[Layout change descriptions]

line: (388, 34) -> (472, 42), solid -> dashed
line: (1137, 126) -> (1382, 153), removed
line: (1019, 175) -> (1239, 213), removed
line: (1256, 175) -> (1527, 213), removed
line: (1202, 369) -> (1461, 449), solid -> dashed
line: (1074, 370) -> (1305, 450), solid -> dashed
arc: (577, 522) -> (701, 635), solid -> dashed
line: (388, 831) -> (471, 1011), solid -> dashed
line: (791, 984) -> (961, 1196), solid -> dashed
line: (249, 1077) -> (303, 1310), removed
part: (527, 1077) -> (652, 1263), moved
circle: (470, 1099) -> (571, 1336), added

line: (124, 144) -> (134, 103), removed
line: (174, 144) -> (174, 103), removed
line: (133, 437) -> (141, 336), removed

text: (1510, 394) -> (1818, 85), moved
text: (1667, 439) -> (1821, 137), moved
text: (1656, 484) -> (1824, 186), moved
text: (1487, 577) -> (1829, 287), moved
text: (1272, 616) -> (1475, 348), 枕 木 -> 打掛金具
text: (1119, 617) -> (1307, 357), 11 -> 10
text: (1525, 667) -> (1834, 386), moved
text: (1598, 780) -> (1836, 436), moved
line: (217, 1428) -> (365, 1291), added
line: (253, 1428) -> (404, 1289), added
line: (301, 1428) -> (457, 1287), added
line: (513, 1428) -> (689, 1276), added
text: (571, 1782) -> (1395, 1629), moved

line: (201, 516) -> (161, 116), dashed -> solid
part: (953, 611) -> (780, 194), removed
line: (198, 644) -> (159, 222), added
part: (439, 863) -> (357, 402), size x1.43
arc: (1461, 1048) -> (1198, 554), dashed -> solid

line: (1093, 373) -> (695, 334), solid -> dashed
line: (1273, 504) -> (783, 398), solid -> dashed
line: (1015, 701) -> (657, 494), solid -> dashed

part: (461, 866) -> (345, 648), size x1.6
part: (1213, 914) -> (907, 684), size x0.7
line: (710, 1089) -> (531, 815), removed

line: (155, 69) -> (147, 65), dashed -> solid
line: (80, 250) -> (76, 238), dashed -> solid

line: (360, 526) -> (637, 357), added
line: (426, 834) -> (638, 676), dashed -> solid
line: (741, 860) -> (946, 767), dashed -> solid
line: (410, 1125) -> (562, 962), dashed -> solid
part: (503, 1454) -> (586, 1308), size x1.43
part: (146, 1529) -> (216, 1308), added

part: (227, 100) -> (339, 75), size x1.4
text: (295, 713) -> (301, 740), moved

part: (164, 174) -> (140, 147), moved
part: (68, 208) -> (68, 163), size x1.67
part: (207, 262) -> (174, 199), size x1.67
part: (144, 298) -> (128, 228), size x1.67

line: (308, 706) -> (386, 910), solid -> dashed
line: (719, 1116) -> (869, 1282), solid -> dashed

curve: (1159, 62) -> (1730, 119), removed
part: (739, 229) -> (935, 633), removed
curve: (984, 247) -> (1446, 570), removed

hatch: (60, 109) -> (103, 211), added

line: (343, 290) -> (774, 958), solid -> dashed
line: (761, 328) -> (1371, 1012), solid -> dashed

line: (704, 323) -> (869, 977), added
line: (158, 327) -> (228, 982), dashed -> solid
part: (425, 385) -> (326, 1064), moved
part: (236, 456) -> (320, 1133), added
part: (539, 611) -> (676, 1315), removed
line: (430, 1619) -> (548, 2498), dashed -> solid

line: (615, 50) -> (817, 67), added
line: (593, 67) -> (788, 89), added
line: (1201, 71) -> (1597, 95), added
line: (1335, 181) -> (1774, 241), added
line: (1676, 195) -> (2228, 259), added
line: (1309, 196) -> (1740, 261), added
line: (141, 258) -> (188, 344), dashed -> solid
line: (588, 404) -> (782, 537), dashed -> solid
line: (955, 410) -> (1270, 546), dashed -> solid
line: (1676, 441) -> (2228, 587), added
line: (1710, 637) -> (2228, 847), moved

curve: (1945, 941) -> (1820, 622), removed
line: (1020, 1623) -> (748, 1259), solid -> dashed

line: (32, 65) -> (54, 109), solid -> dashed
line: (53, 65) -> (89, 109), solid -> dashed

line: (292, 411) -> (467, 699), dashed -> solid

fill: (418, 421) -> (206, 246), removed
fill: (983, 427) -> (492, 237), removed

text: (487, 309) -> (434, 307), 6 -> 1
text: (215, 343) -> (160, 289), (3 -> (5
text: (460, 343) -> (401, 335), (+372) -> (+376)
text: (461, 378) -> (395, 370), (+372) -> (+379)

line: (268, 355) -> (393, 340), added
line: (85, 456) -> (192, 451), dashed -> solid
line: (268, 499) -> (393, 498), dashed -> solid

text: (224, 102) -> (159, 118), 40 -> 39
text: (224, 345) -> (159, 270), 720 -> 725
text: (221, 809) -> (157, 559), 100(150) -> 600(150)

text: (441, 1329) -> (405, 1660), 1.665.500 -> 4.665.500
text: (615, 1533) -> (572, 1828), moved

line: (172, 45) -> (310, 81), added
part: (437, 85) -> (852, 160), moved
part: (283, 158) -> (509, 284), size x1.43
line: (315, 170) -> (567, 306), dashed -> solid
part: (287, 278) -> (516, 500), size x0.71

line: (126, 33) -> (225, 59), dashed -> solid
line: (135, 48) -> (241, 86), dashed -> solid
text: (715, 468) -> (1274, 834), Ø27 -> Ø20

- **WHAT IS NEEDED**
When the line with "line: (1137, 126) -> (1382, 153), removed" is reached in the data above, start copying there, and copy each line exactly until the line with "arc: (577, 522)" has been copied; copy nothing else.

- **SOLVED EXERCISE**
line: (1137, 126) -> (1382, 153), removed
line: (1019, 175) -> (1239, 213), removed
line: (1256, 175) -> (1527, 213), removed
line: (1202, 369) -> (1461, 449), solid -> dashed
line: (1074, 370) -> (1305, 450), solid -> dashed
arc: (577, 522) -> (701, 635), solid -> dashed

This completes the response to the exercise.